At this time Michael painted landscapes mainly in watercolour and became a well known local artist. Often his shows sold out on opening nights and the BBC made a television programme about Michael and his twin, their job share and their painting.
After four years Michael became a full-time artist although he continued to frame his own work often designing his own mouldings. He then moved to Suffolk where he based himself for a few years whilst also beginning to travel more in Europe. Michael’s painting style began to evolve and he worked a lot more in oils, sometimes on much larger canvases. He now painted Venice, Sienna, Florence and Paris as well as continuing to paint East Anglia. He became more interested in texture and strongly contrasting light and shadow. Now he exhibited at the prestigious Mandell’s Gallery in Norwich where for the next ten years he held successful one-man shows. London galleries also wanted his work so Michael began to exhibit in Knightsbridge and the West End namely Campbell’s Gallery in Walton Street and Thompson’s Gallery and the Medici Galleries in Grafton Street and Arbermarle Street.
During this period Michael spent a year living in Bangkok. He worked in watercolour and charcoal as well as oils. He held a successful exhibition at the Neilson Hayes Library next to The British Club in downtown Bangkok. Michael painted people, busy market scenes, beaches, street vendors and night time bars. The work was vibrant with busy strokes of charcoal usually on paper.
Michael was now exhibiting at The Eaton Gallery in Duke Street, Belgravia, Richmond, and Henley-on-Thames as well as in Norfolk.
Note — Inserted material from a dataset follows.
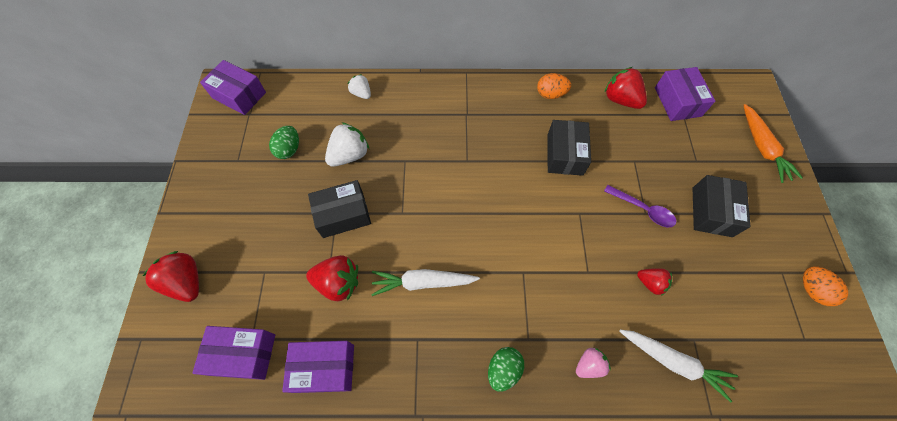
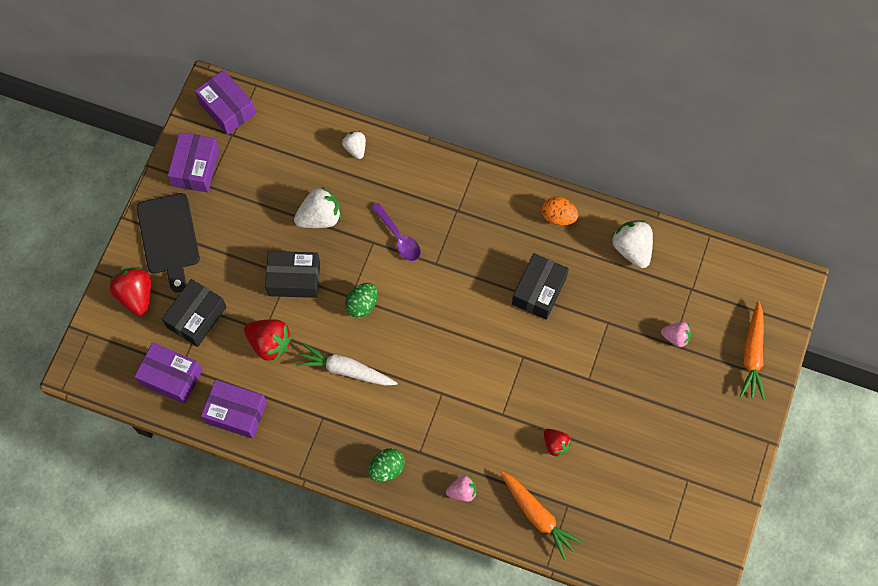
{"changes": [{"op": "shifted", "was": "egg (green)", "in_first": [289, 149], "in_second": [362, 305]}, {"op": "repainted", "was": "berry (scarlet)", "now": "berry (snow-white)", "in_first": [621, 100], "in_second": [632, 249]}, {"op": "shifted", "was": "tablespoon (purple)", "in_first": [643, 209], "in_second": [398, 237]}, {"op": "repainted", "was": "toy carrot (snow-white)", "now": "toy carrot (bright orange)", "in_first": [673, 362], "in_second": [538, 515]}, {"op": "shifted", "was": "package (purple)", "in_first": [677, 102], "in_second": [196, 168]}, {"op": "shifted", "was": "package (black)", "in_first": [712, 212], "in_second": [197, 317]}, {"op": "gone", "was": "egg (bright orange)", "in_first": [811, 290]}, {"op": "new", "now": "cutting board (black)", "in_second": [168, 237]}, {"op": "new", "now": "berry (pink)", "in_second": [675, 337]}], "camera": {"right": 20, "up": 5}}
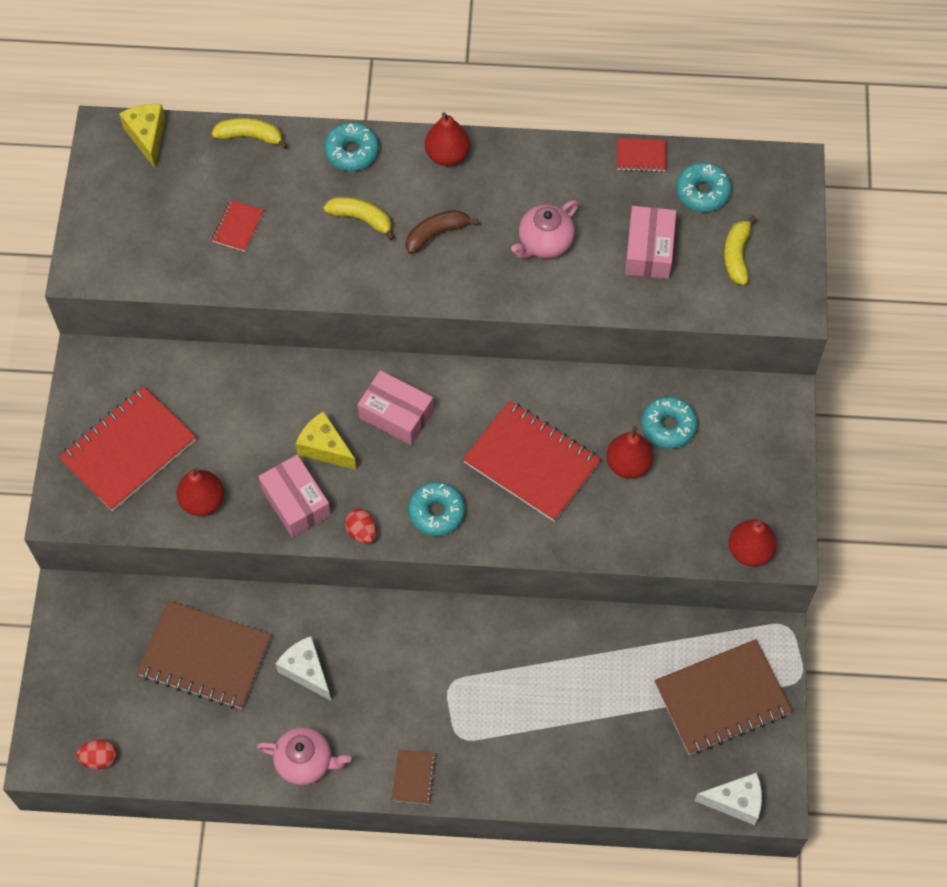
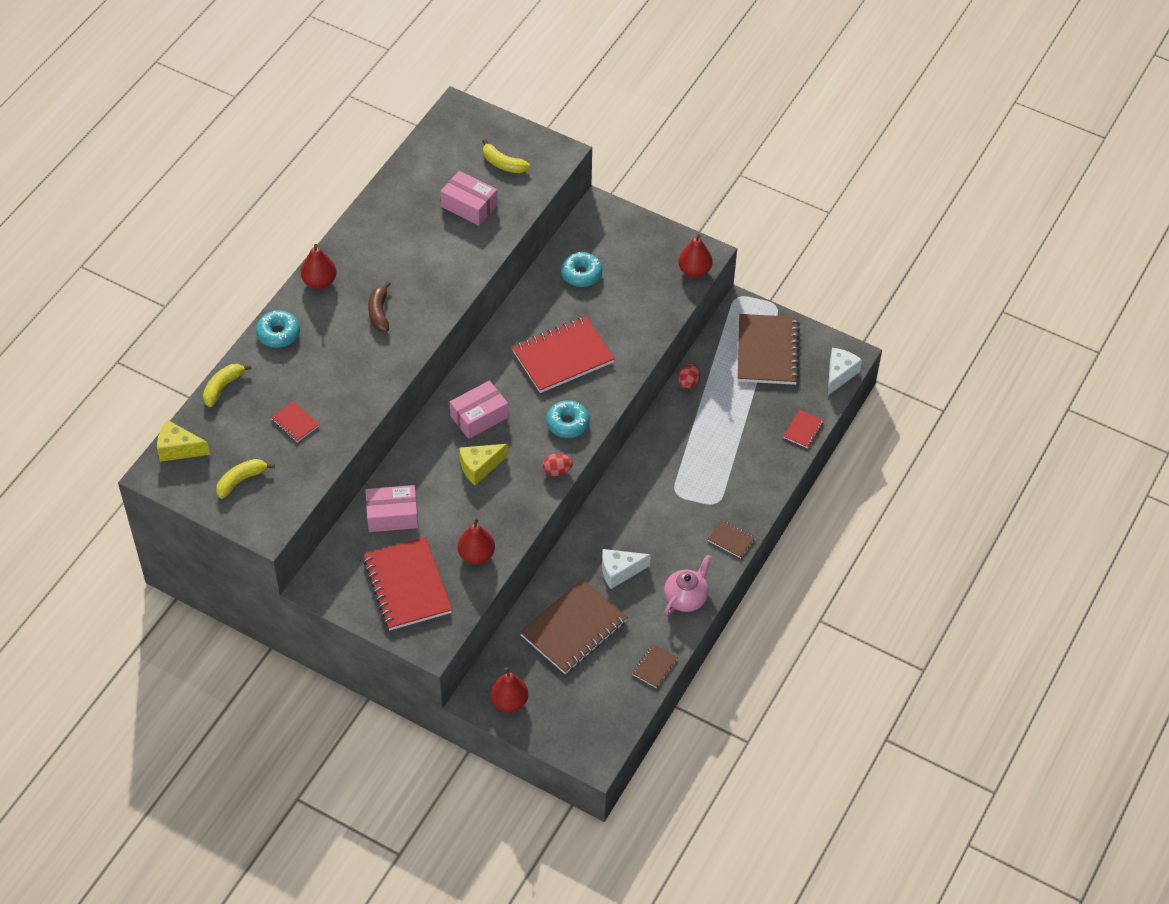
{"changes": [{"op": "shifted", "was": "egg (scarlet)", "in_first": [99, 758], "in_second": [688, 383]}, {"op": "shifted", "was": "package (pink)", "in_first": [296, 502], "in_second": [392, 515]}, {"op": "shifted", "was": "toy banana (golden)", "in_first": [361, 219], "in_second": [241, 480]}, {"op": "gone", "was": "teapot (pink)", "in_first": [544, 243]}, {"op": "shifted", "was": "toy pear (scarlet)", "in_first": [628, 464], "in_second": [509, 701]}, {"op": "shifted", "was": "notebook (scarlet)", "in_first": [641, 156], "in_second": [803, 430]}, {"op": "gone", "was": "glazed donut (aqua)", "in_first": [702, 192]}, {"op": "new", "now": "notebook (dark brown)", "in_second": [654, 666]}], "camera": {"right": -65, "up": -10}}
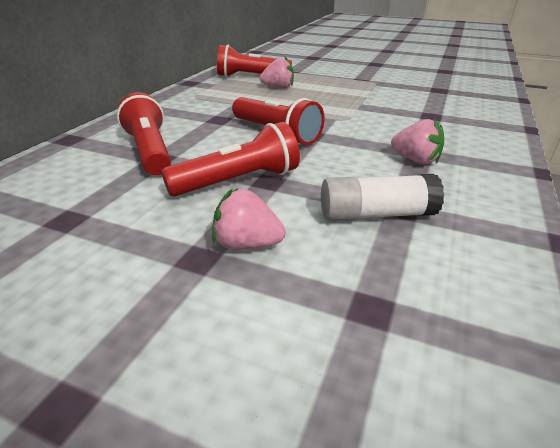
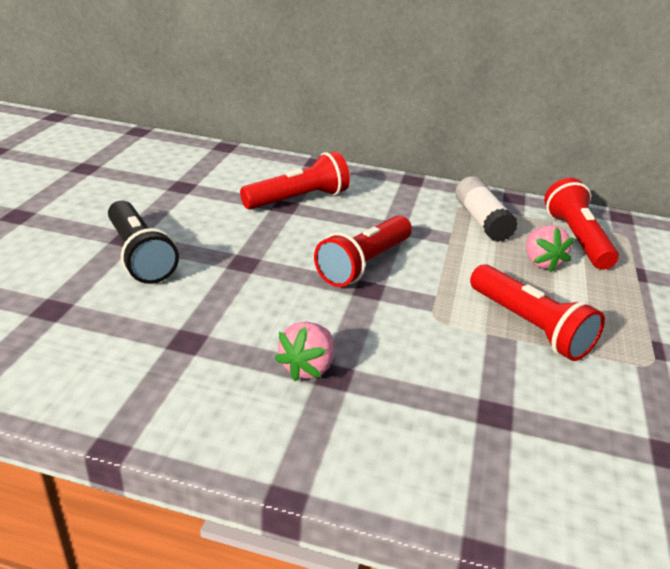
{"changes": [{"op": "shifted", "was": "pocket torch (scarlet)", "in_first": [238, 181], "in_second": [529, 326]}, {"op": "swapped", "was": "berry (pink)", "now": "pocket torch (black)", "in_first": [246, 244], "in_second": [140, 256]}, {"op": "shifted", "was": "glue (snow-white)", "in_first": [376, 215], "in_second": [481, 221]}], "camera": {"right": 80, "up": 0}}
He won a prize in the Laing competition and his work was chosen for the Royal Institute of Oil Painters annual exhibition in the Mall Galleries.
Then in 1999 he decided to move with his young family to the South of France as he was being drawn more and more to the light and atmosphere of this part of Europe. He set up his studio in the village of Valbonne near Cannes and spent the next six years painting the Cote d’Azure. He continued to exhibit in England but now also showed his work in Monaco, St Paul de Vence, and Antibes. Café scenes, crumbling plaster walls and his portrail of the architectural forms of plane trees became his hallmark and he became well known. By now many publishers had reproduced his paintings as fine art cards and limited edition prints.
After six years of living abroad Michael had a strong desire to return to England and put down roots. He had a long standing love of Cornwall and over the years had spent a great deal of time walking and fishing when based at the family holiday home in Fowey. He and his family chose Falmouth as the place to put down roots and he was immediately inspired by his environment. For the first eights months he has been living near the Helford where he spent much of his leisure time walking, fishing, and rockpooling with his children on the nearby beaches.
Moonlight paintings and the changing seasons around him moving from late summer into autumn and then winter. This recent body of work shows his love of his environment the ever changing colours of the sea, sky and light. He uses oil, acrylic, gouache and watercolour as well as collage techniques. No two of his paintings are similar, the light and colours always different, reflecting the ever changing moods of nature. All his paintings are stunning and it is clear that there is now a spiritual element coming into his work and his connection with Cornwall’s beauty.
He is currently working on a series of paintings based on the Isles of Scilly.